Another challenge was to maintain correspondence between CT and video by tracking the microscope movements. In routine applications, the microscope will be quasi-static. However, in order to validate the robustness of the system, various movements were applied to the microscope. With the use of SURF algorithm, a minimal propagation error was observed during tracking, even when intricate motion was applied, allowing lengthy surgical procedures. Since the tracking was based on image features, the fiducial markers do not need to be visible in the surgical video after registration step has been successfully carried out and this represents a potential advantage in terms of ergonomics. Virtual objects introduce additional unwanted occlusions leading to loss of internal organ information in an AR system. The blend operator allows the surgeon to turn off or decrease the opacity of virtual image when it is not required. Moreover, the raw video from the microscope is also available to the surgeon next to the augmented reality display.
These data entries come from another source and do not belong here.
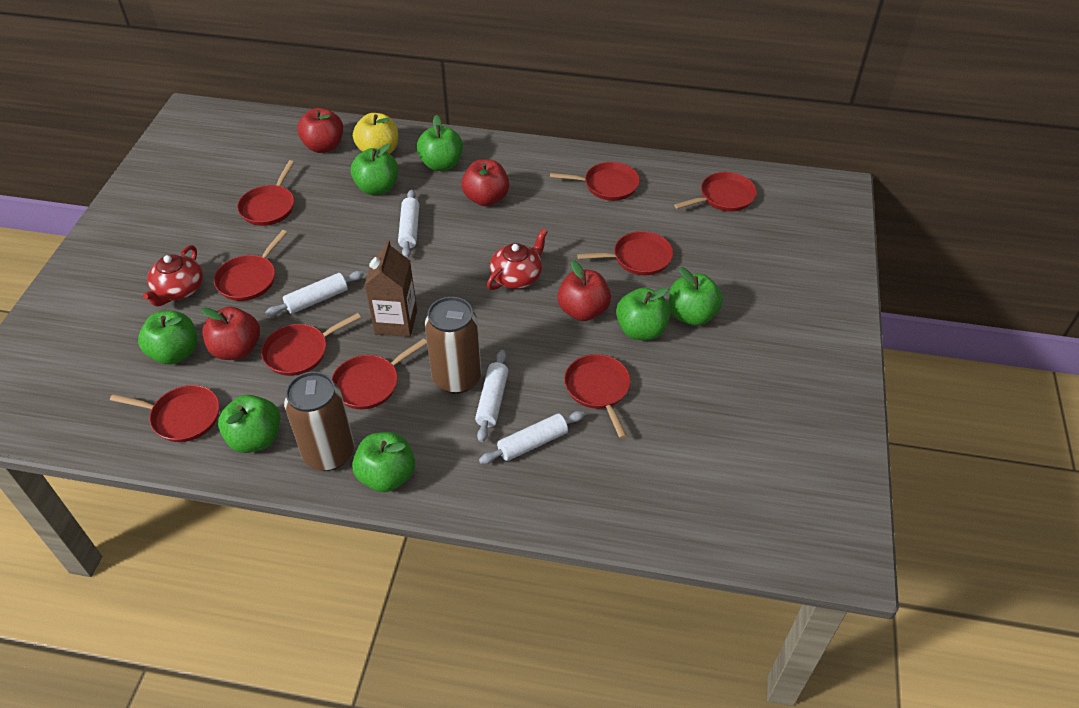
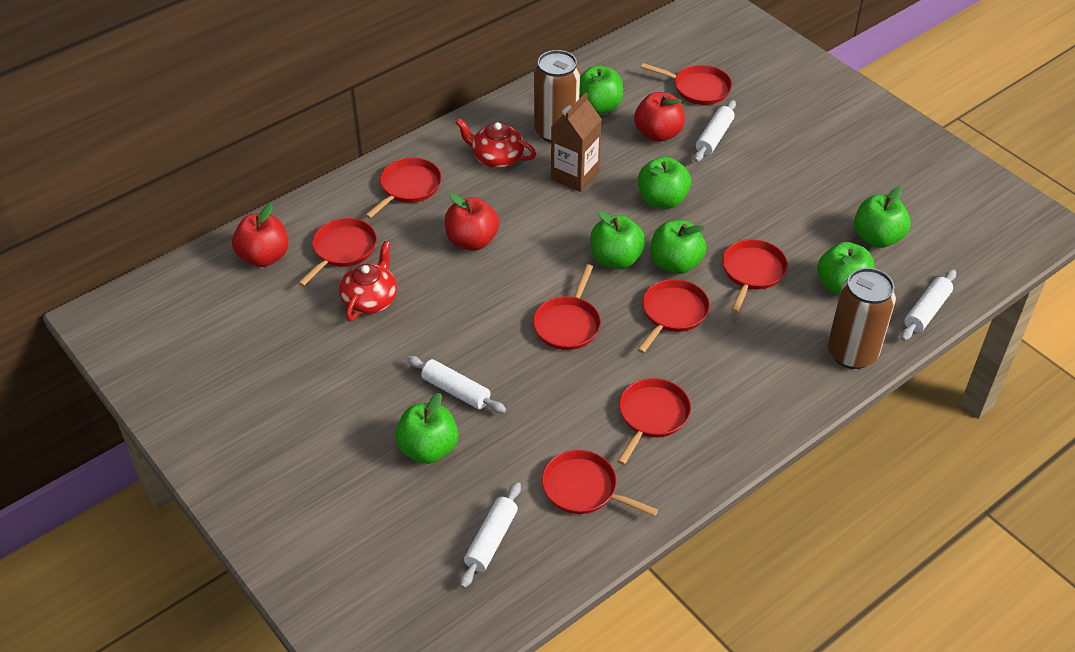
red apple: 4 -> 3
red pan: 9 -> 8
yellow apple: 1 -> 0

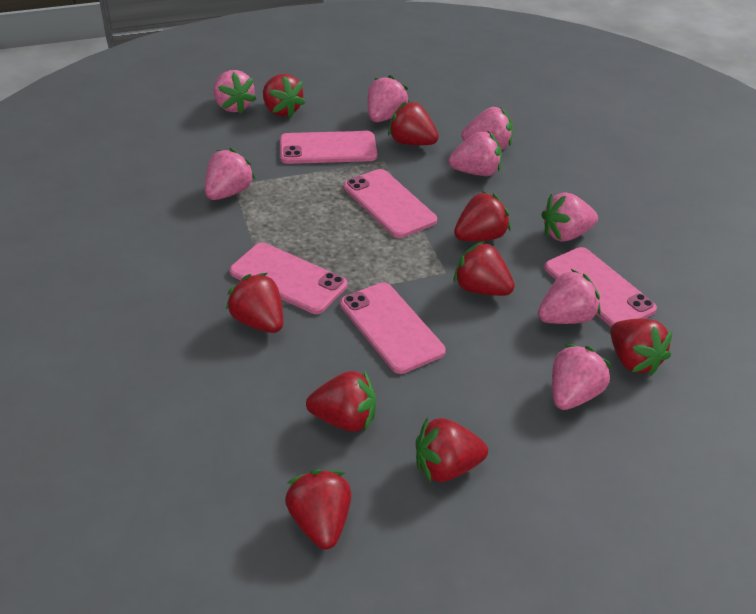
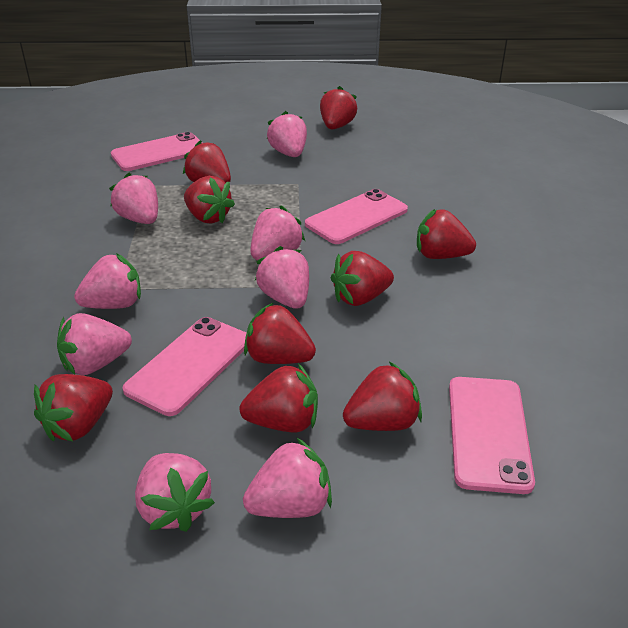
pink phone: 5 -> 4

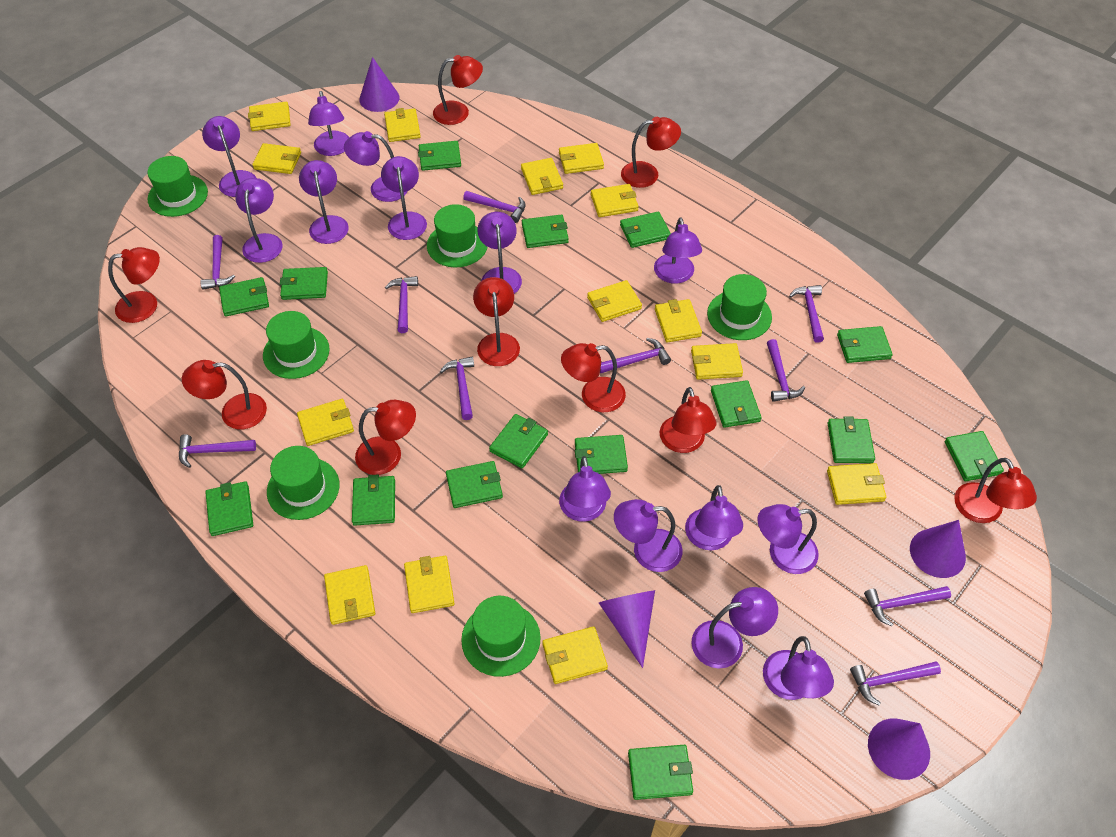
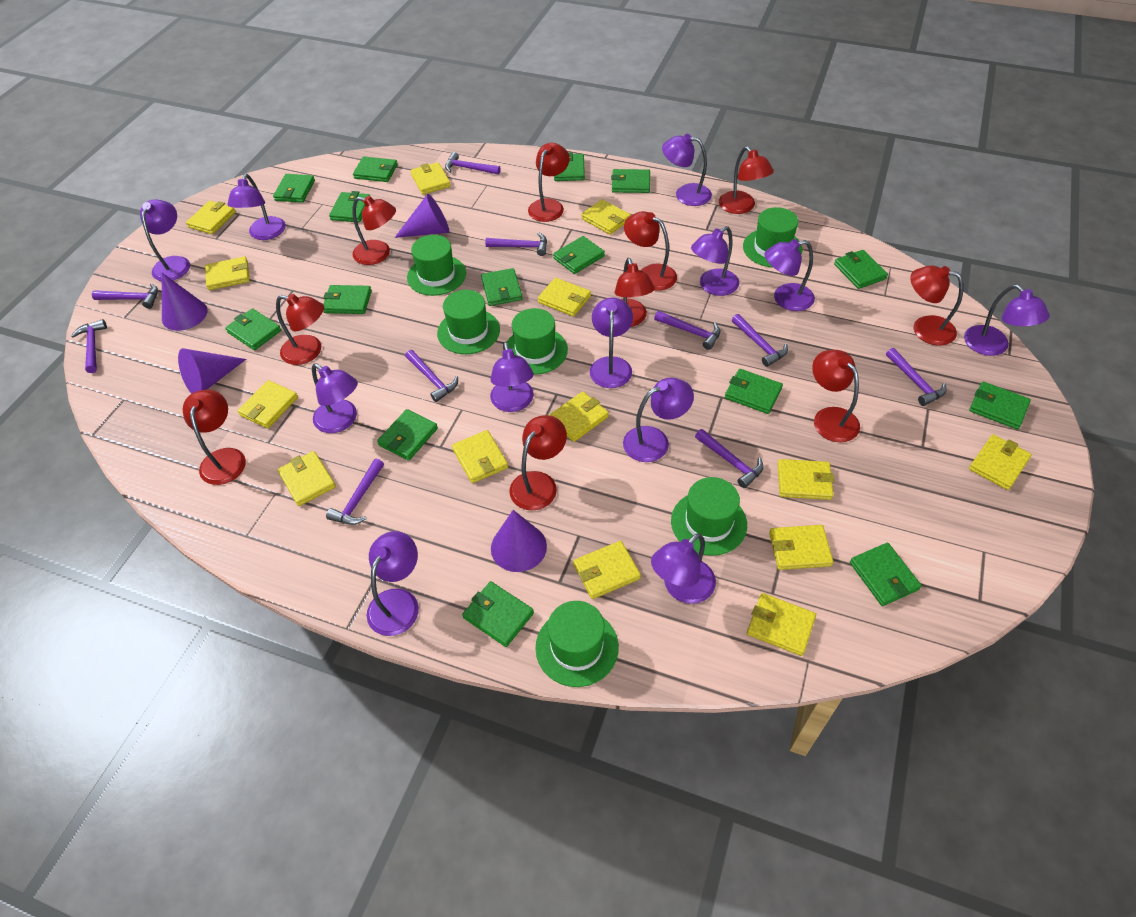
purple lamp: 14 -> 12
red lamp: 9 -> 10

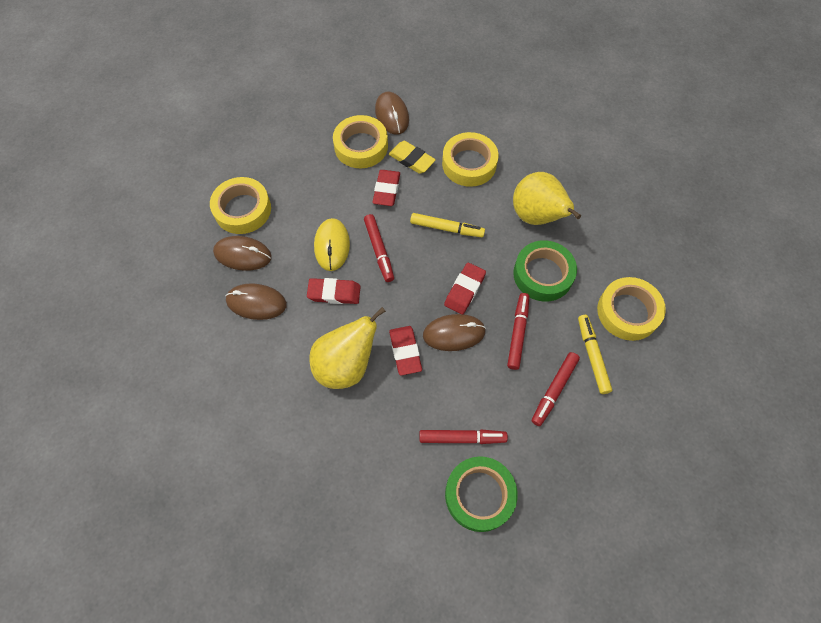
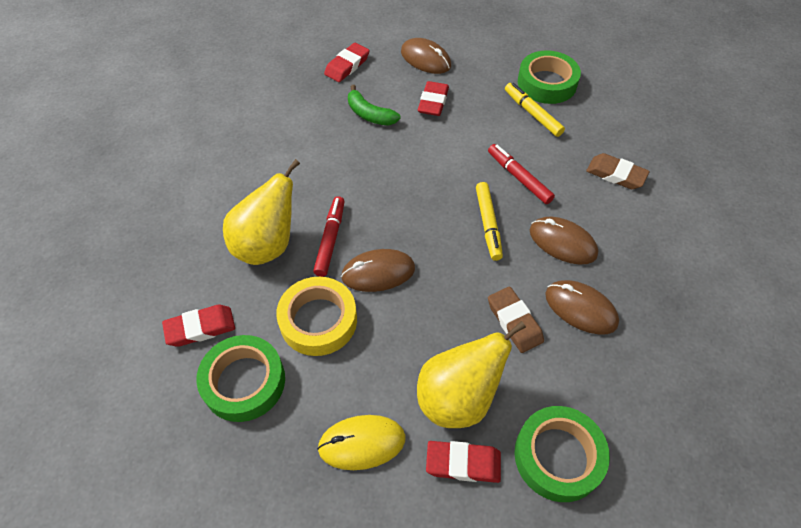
brown eraser: 0 -> 2
green banana: 0 -> 1
green tape: 2 -> 3
red marker: 4 -> 2
yellow eraser: 1 -> 0
yellow tape: 4 -> 1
Furthermore, to address the loss of information on internal organs, a combination of transtympanic endoscopy and AR may be utilized in the operating room, in order to validate the AR information and to explore details that are less visible on CT-scan data such as adhesions. Transtympanic endoscopy has already been evaluated in similar key-hole procedures4.

Keyhole surgery cannot be performed without instrument depth information inside the middle ear and behind the tympanic membrane. Under operative microscope, conventional computer vision approaches exploiting natural features like gradient information or greyish nature of the surgical instruments are bound to fail as the perception range of microscopes is limited. In addition, since the instrument may enter from any direction and protrude indefinitely, so geometric priors may not be valid. Our proposed method, using colour markers, took into account such specifications of the otologic surgery. Although the markers can be placed anywhere on the instrument, the segment containing the markers needs to remain in the video frame for accurate pose estimation. However, this method cannot determine instrument pose angle in the optical axis, without introduction of additional priors e.g. coplanar markers.

The accuracy of the system on 3 middle ear target structures was submillimetric and this level of precision is essential for otologic procedures. This is the most important performance factor as it encompasses all different aspects of the system: precision of CT reconstruction, registration, motion and instrument tracking. This performance may be improved by integrating additional 3D information about target structures.


In conclusion, the proposed AR system based only on computer vision techniques provided a precise vision of the middle ear contents and the surgical instrument behind the closed tympanic membrane in real-time with a high image fresh rate. The system maintained correspondence between CT-scan and video during microscope movements. This technique opens insights to different transtympanic procedures such as drug administration, labyrinthine fistula repair and ossicular chain reconstruction by a transtympanic keyhole approach.